Ho sempre ammirato la spirituale semplicità dei giardini zen secchi dei monasteri giapponesi. Spazi concettuali dove la mente viene privata di ogni riferimento con il vivere quotidiano per permettere a chi si ferma in contemplazione di entrare in contatto con la sua essenza, con CHI egli è e DOVE egli è. Se questo contatto ha luogo, si può sperimentare lo stato di “presenza”, l’aderenza del pensiero all’istante presente e solo a ciò che è, senza sovrapposizione alla realtà di giudizi che impegnano la coscienza in un continuo lavoro di controllo e adeguamento del suo operato.
Per darsi il permesso di vivere.
Dio nella grandezza del suo amore per noi ci ha voluti e creati liberi in una realtà libera.

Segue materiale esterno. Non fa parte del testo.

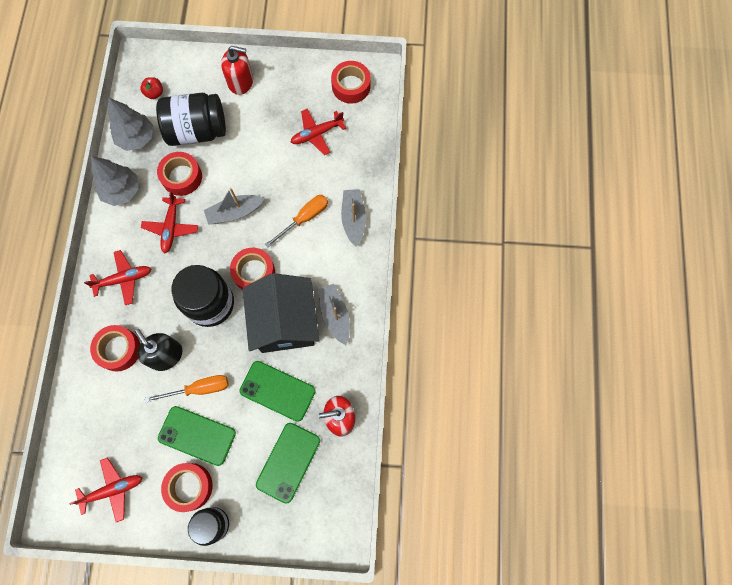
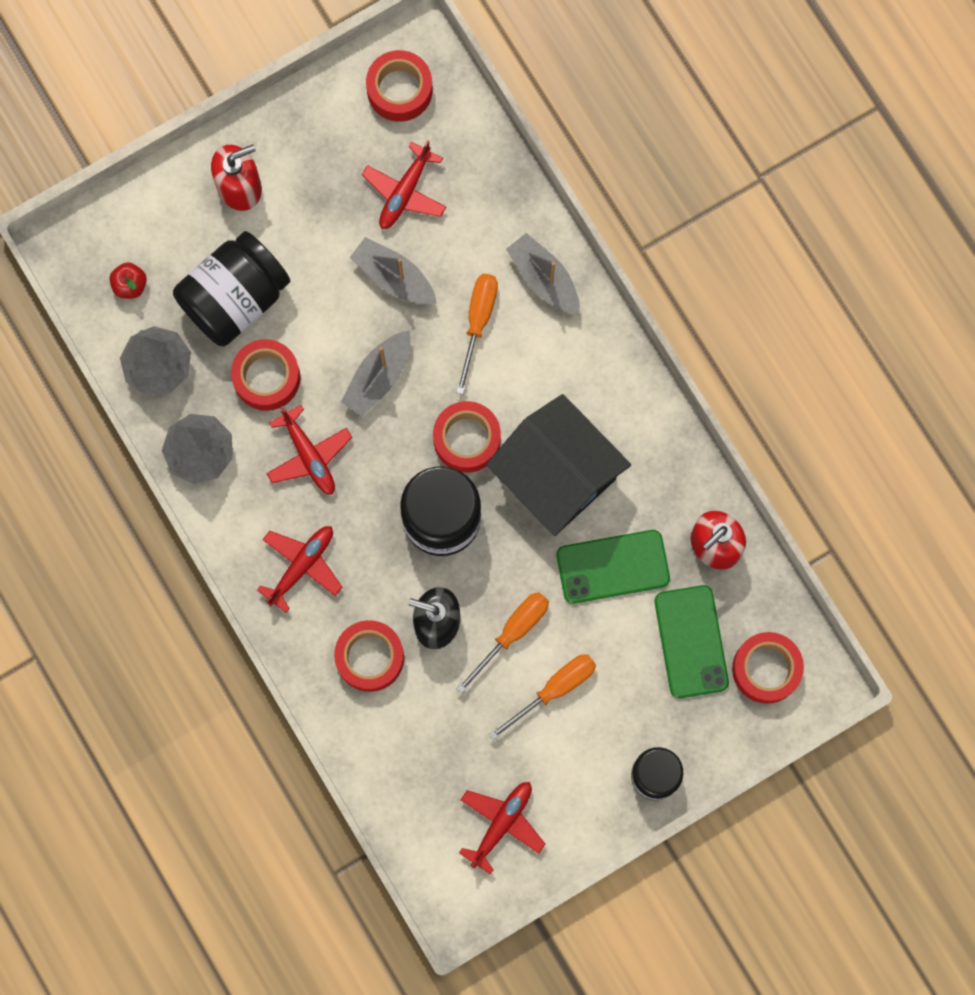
camera: 35 degrees left, 5 degrees up
(189, 486) = (592, 754): red tape -> red tape (766, 669)
(197, 435) = (554, 689): green phone -> orange screwdriver
(335, 315) = (614, 422): grey boat -> grey boat (393, 277)

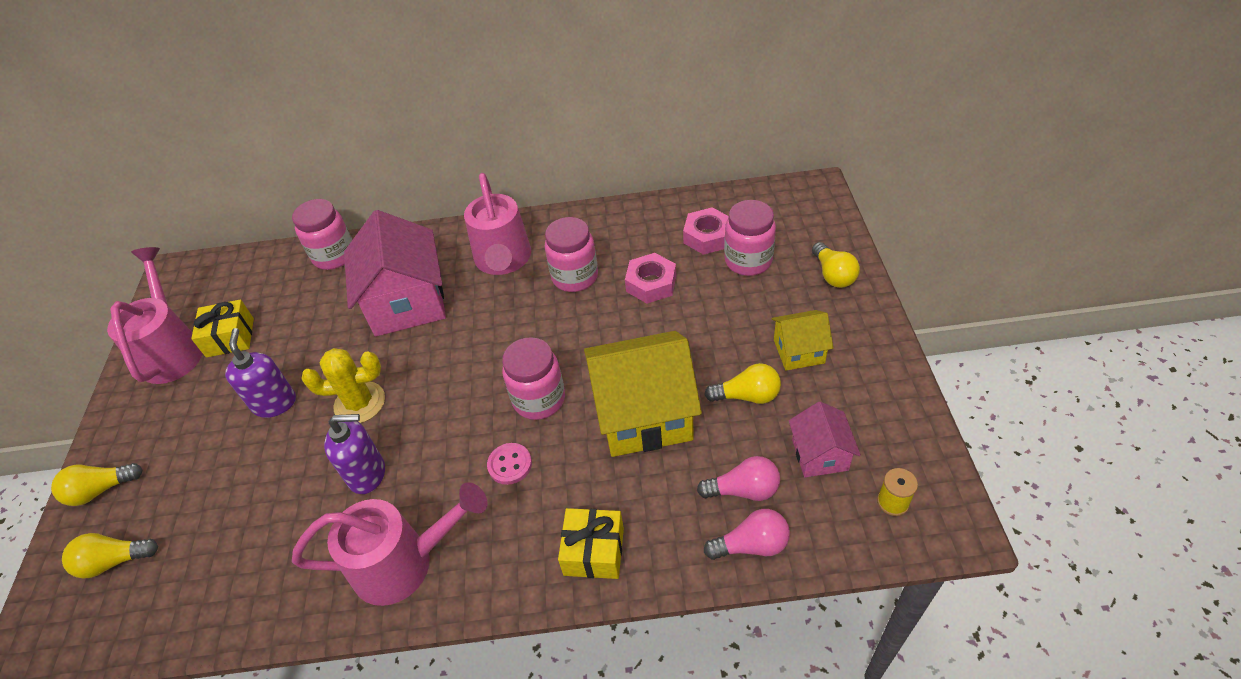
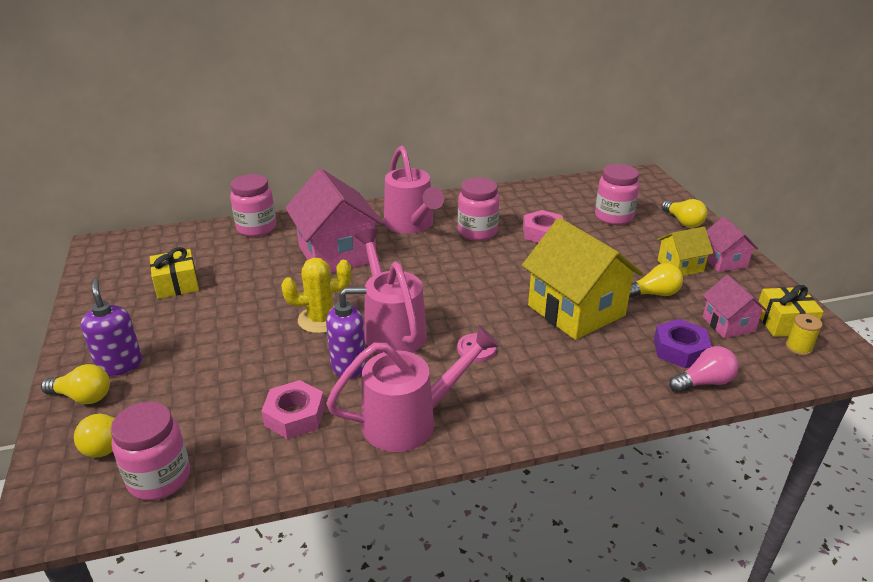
camera: 15 degrees left, 15 degrees down
(101, 490) = (83, 397): yellow light bulb -> yellow light bulb turned 135 degrees counterclockwise
(173, 349) = (122, 295): pink watering can -> pink watering can (392, 329)
(275, 403) = (239, 325): purple soap dispenser -> purple soap dispenser (120, 365)
(539, 399) = (482, 307): pink jar -> pink jar (159, 478)
(594, 551) = (576, 398): yellow gift -> yellow gift (784, 323)
(644, 415) = (576, 310): yellow house -> yellow house turned 75 degrees clockwise
(707, 236) = (574, 204): pink nut -> pink nut (294, 416)
(743, 490) = (680, 349): pink light bulb -> purple nut
(858, 347) = (724, 261): none -> pink house

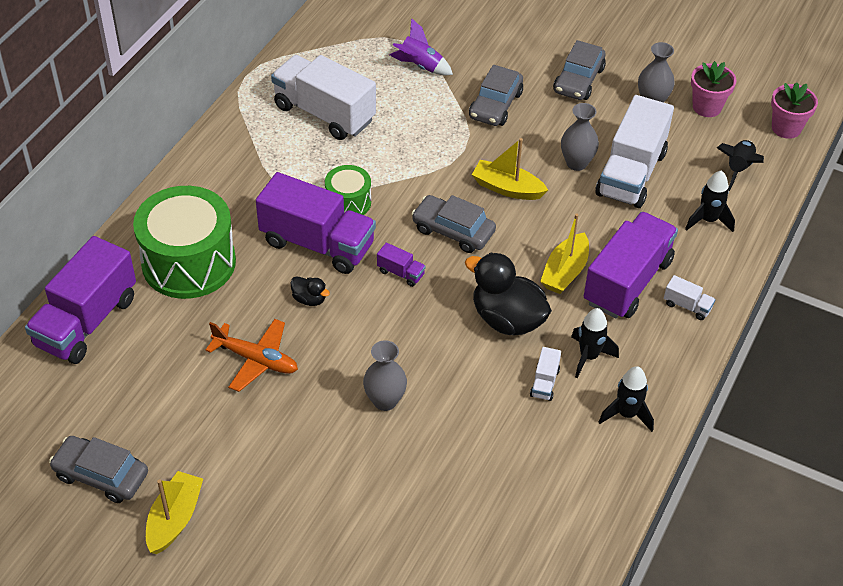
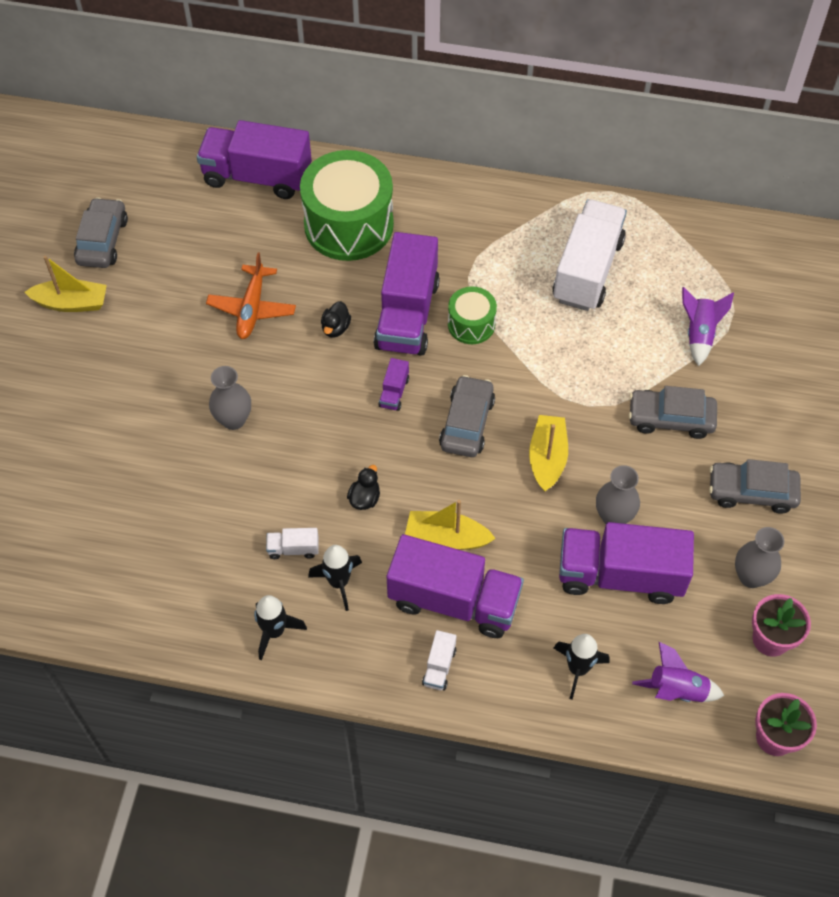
camera: 75 degrees right, 10 degrees up
(507, 319) = (364, 498): black duck -> black duck, size x0.46
(631, 174) = (620, 575): white truck -> purple truck
(738, 169) = (676, 690): black rocket -> purple rocket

Il giardino terrestre è già qui su questo pianeta. Non dobbiamo comprarlo con sacrifici o espiazioni:sono totalmente inutili. Lui ce lo dona volentieri “gratis”, cioè per grazia di Dio.
Dobbiamo solo amare noi stessi senza condizioni, al di là delle colpe vere o immaginarie.

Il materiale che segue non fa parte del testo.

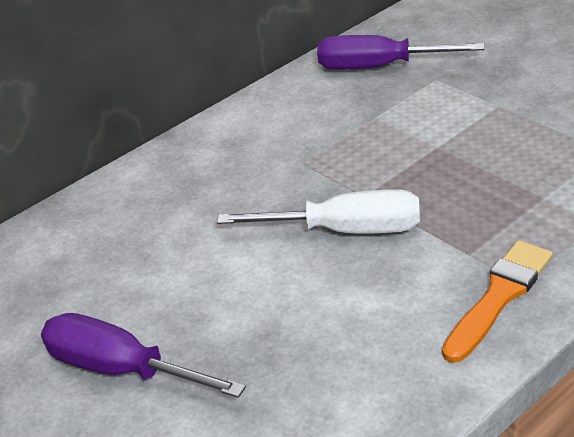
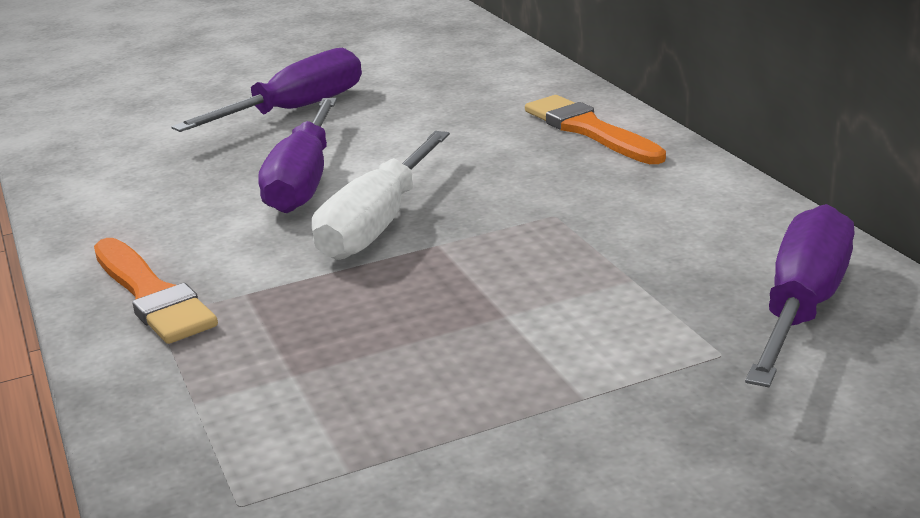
camera: 105 degrees right, 10 degrees down
(155, 182) = (589, 130): none -> orange brush
(286, 296) = (303, 181): none -> purple screwdriver

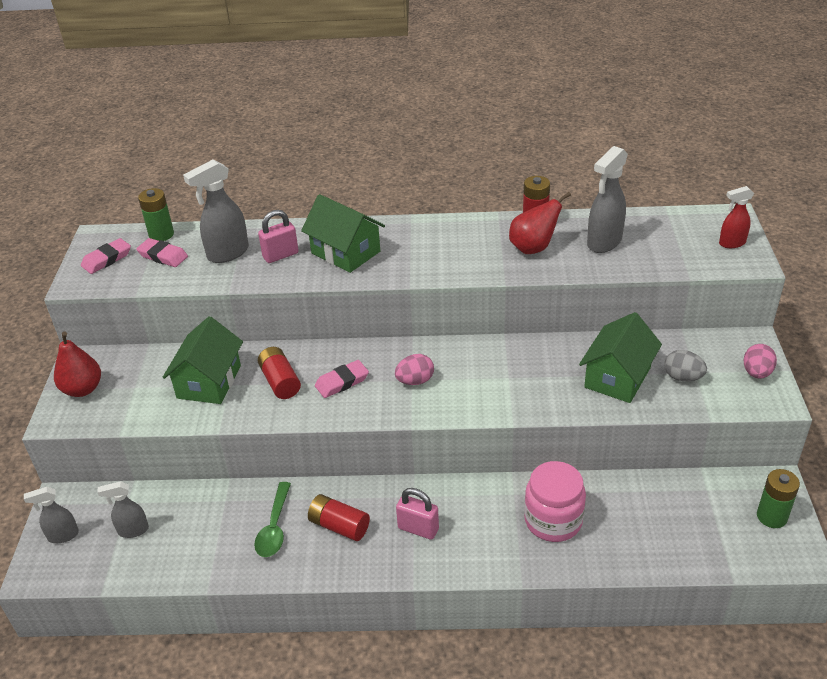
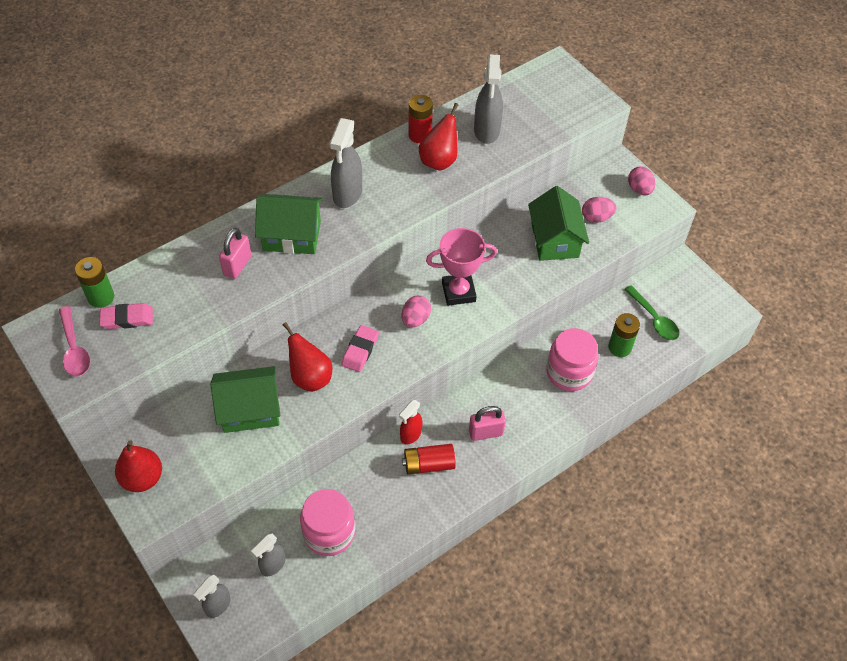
camera: 40 degrees left, 15 degrees up
(107, 259) = (74, 349): pink eraser -> pink spoon
(201, 532) = (329, 533): none -> pink jar
(209, 382) = (250, 409): green house -> green house turned 75 degrees counterclockwise
(227, 253) = (187, 287): grey spray bottle -> grey spray bottle (347, 194)
(274, 527) = (382, 494): green spoon -> green spoon (654, 319)
(280, 382) = (310, 377): red battery -> red pear
(477, 378) = (458, 292): none -> pink trophy
(682, 377) = (596, 217): grey egg -> pink egg
(731, 243) = (575, 91): red spray bottle -> red spray bottle (410, 435)
(771, 516) = (695, 291): green battery -> green battery (619, 347)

Per farlo occorre ricordare Chi siamo.
Il Giardino zen può essere un buon posto.
Al rigore estremo del modello giapponese ho aggiunto elementi che rappresentassero la vita e il suo pulsare. Ho aggiunto così l’acqua in movimento, la luce e il colore delle fontane e delle sabbie di marmo. Nasce così il giardino zen secco “all’italiana”: il giardino di luce.
Così ho inventato il giardino zen secco “all’italiana”: il Giardino di Luce. Alla immobilità della pietra ho sposato l’acqua in movimento, la luce e i colori delle sabbie e delle fontane.
All’interno si percorre un sentiero che attraversa vari scenari: le nevi eterne,la foresta pietrificata, il deserto. Al centro uno spazio dove sostare, meditare e ascoltare il suono dell’acqua.
Le pareti curve accolgono e accompagnano il visitatore con un movimento morbido, ad onde.
Alle pareti cinque quadri realizzati con sabbie di diversi colori, rappresentano delle finestre affacciate su diversi luoghi della Terra: un “Paesaggio artico”, un “Oceano”, delle “Colline”, un “Vulcano”, un fiume: il “Nylus”.